Vimal Mehta: This is Vimal. As Vince indicated, TRANQUILITY In-Care trial is very similar to the TRANQUILITY II trial where we had the positive data. We are trying to have another well-controlled Phase 3 trial for confirmation of efficacy and safety. So we expect the trial cost to be very similar to the TRANQUILITY. So we have very good idea about what the per patient cost is. And in terms of timelines, it will be pretty much similar. While when we think of the SERENITY At-Home, it’s much smaller number of patients, almost 100 patients. So that recruitment is much faster, what we have observed in our previous three trials, SERENITY I, II and III, and cost is much lower, almost 50% of what it would be in a TRANQUILITY. So we are trying to look at both, opportunity and – as you know, with SERENITY, we can be potentially – if we can complete the trial, file an sNDA in 2025.

And it’s very synergistic because we already have the commercial product. So I would say that we have very good handle. And based on our current cash which was reported at $74 million, we are laying out what the trial cost is and what the capital requirement is and how to finance the trials. And previously answered, then we prioritize or we use a step-wise approach.

Sumant Kulkarni: I’ll ask my second and third questions in one shot here. So in TRANQUILITY In-Care, what’s a general target percentage of patients you expect to enroll that might already be on Rexulti as a chronic treatment for agitation in Alzheimer’s? And going back to cost, do you think that the operating expense base at the company as it stands currently is optimized relative to the things you need to execute on?

Vincent O’Neill: On Rexulti, I’ll ask my colleague, Dr. Risinger, to come in here. I don’t think we exclude or…

Robert Risinger: We do not exclude patients who are on Rexulti or any other antipsychotic, and I’ll point back to the TRANQUILITY II data, which demonstrated about 50% of patients are on concomitant antipsychotics.

Vincent O’Neill: And your last question, Sumant, I’m sorry, I can ask you to repeat it?

Sumant Kulkarni: Do you think the operating expense base at the company as it stands currently is optimized relative to all the things that you need to execute on in the near to midterm here?

Richard Steinhart: It’s Richard. The answer is we continue to evaluate the operating overhead and we continue to look at ways to make it more efficient and optimize it. So that’s an ongoing process here.

Operator: Our next question is from Samir Devani with Rx Securities.

Samir Devani: I just wanted to come back to the comment about the 12-month safety study that would be required for the TRANQUILITY In-Care study. I just want to confirm that would be required before you make the sNDA. And also, now that you’ve essentially completed these discussions with the FDA, what’s the trigger left now to initiate that trial?

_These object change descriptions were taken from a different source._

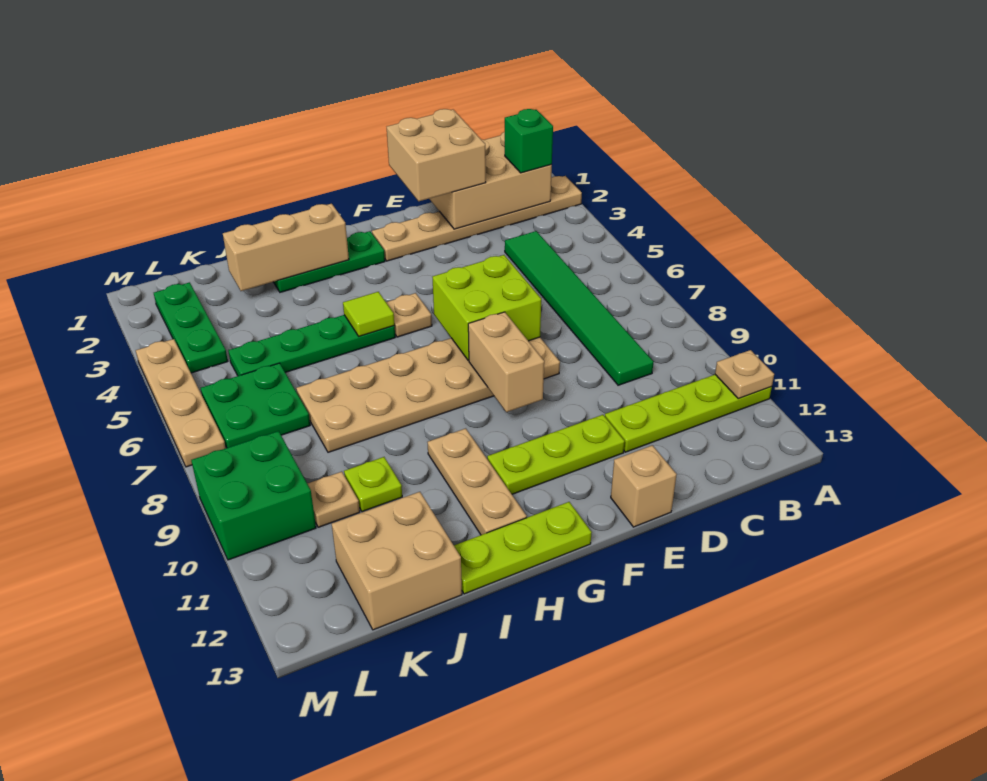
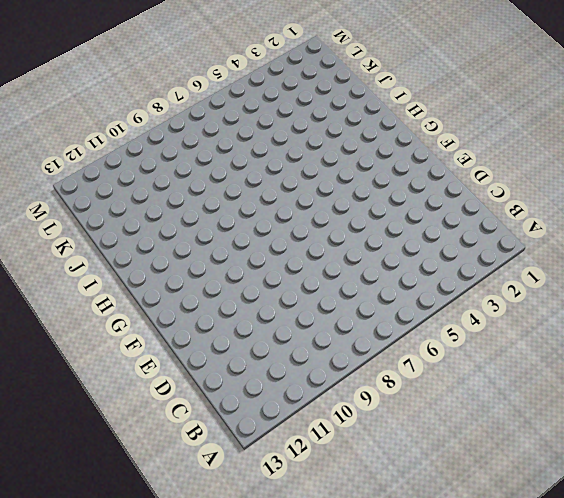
none -> tan plate A2:F2 level 1
none -> lime plate A11:D11 level 1
none -> green tile C4:C9 level 1

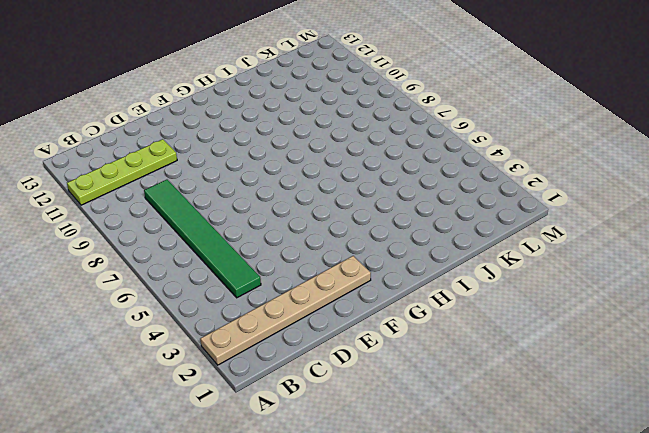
none -> tan plate E7:J8 level 1
none -> lime plate E11:G11 level 1
none -> tan brick E13 level 1

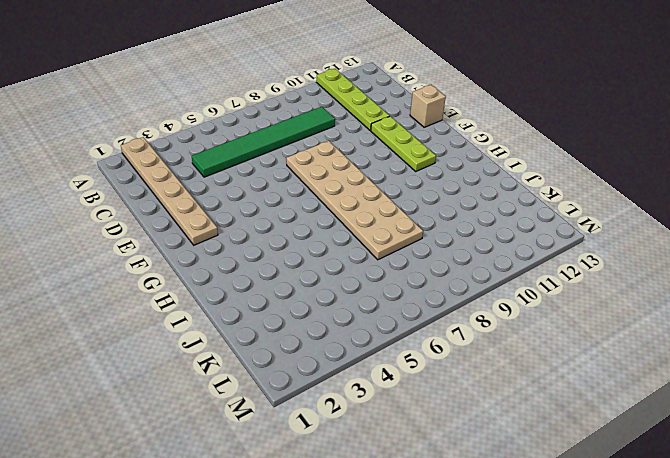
none -> green plate G2:I2 level 1
none -> tan plate G5 level 1
none -> lime plate G13:I13 level 1

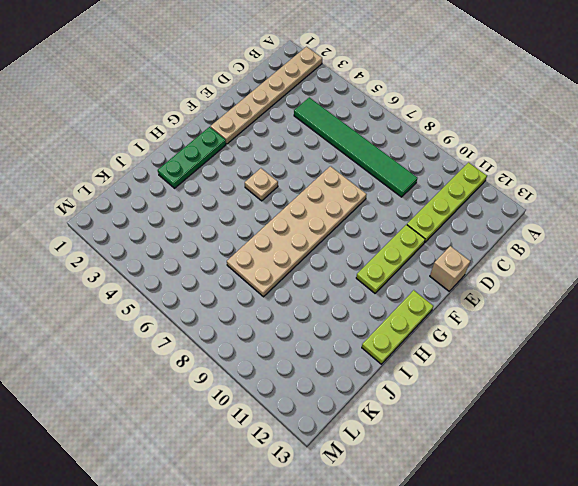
none -> green plate H5:K5 level 1
none -> tan plate H10:H12 level 1
none -> lime plate J10 level 1

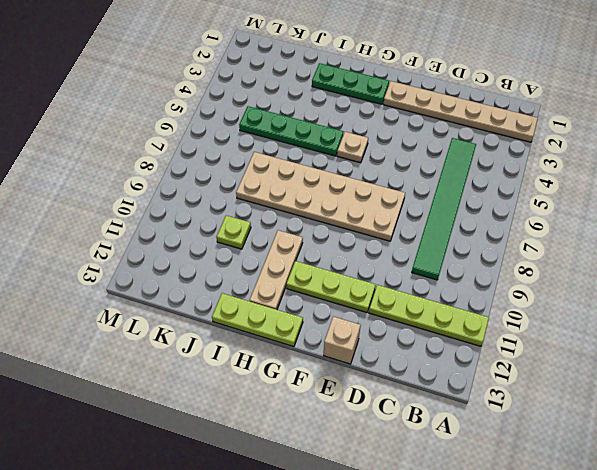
none -> tan brick J12:K13 level 1
none -> green plate K6:L7 level 1
none -> tan plate K10 level 1

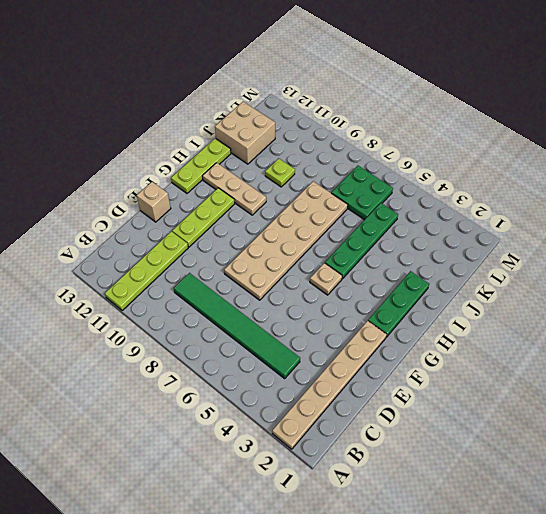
none -> tan plate K10 level 1
none -> green plate L2:L4 level 1
none -> green brick L9:M10 level 1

Vincent O’Neill: This is Vince. So I think as we’ve said, we will go to the FDA and discuss not the need, of course, for long-term safety. That’s clear. But the details, and that will fundamentally be around the data that we collect in the study. So it’s going to be a protocol discussion, which of course is typically why we go and discuss things with the FDA. In terms of the requirements – I think your question was going to be around the numbers and requirements. Those are obviously set by ICH guidelines, so 300 at six months and 100 at one year. We would need the long-term safety data to support an sNDA submission.

Vimal Mehta: Samir, to answer your question when do we expect to initiate the study, as Vince mentioned, now we are sharing the protocol with the FDA and giving it to the CROs for site selection. And once we have the financing in place up to the data readout, we will initiate the study. We are getting the technical readiness.

Operator: We have reached the end of our question-and-answer session. I would like to turn the call back over to management for closing remarks.

Vimal Mehta: Thank you, everyone, for joining us today and for your continued interest in BioXcel Therapeutics. Have a great day.

Operator: Thank you. This will conclude today’s conference. You may disconnect your lines at this time and thank you for your participation.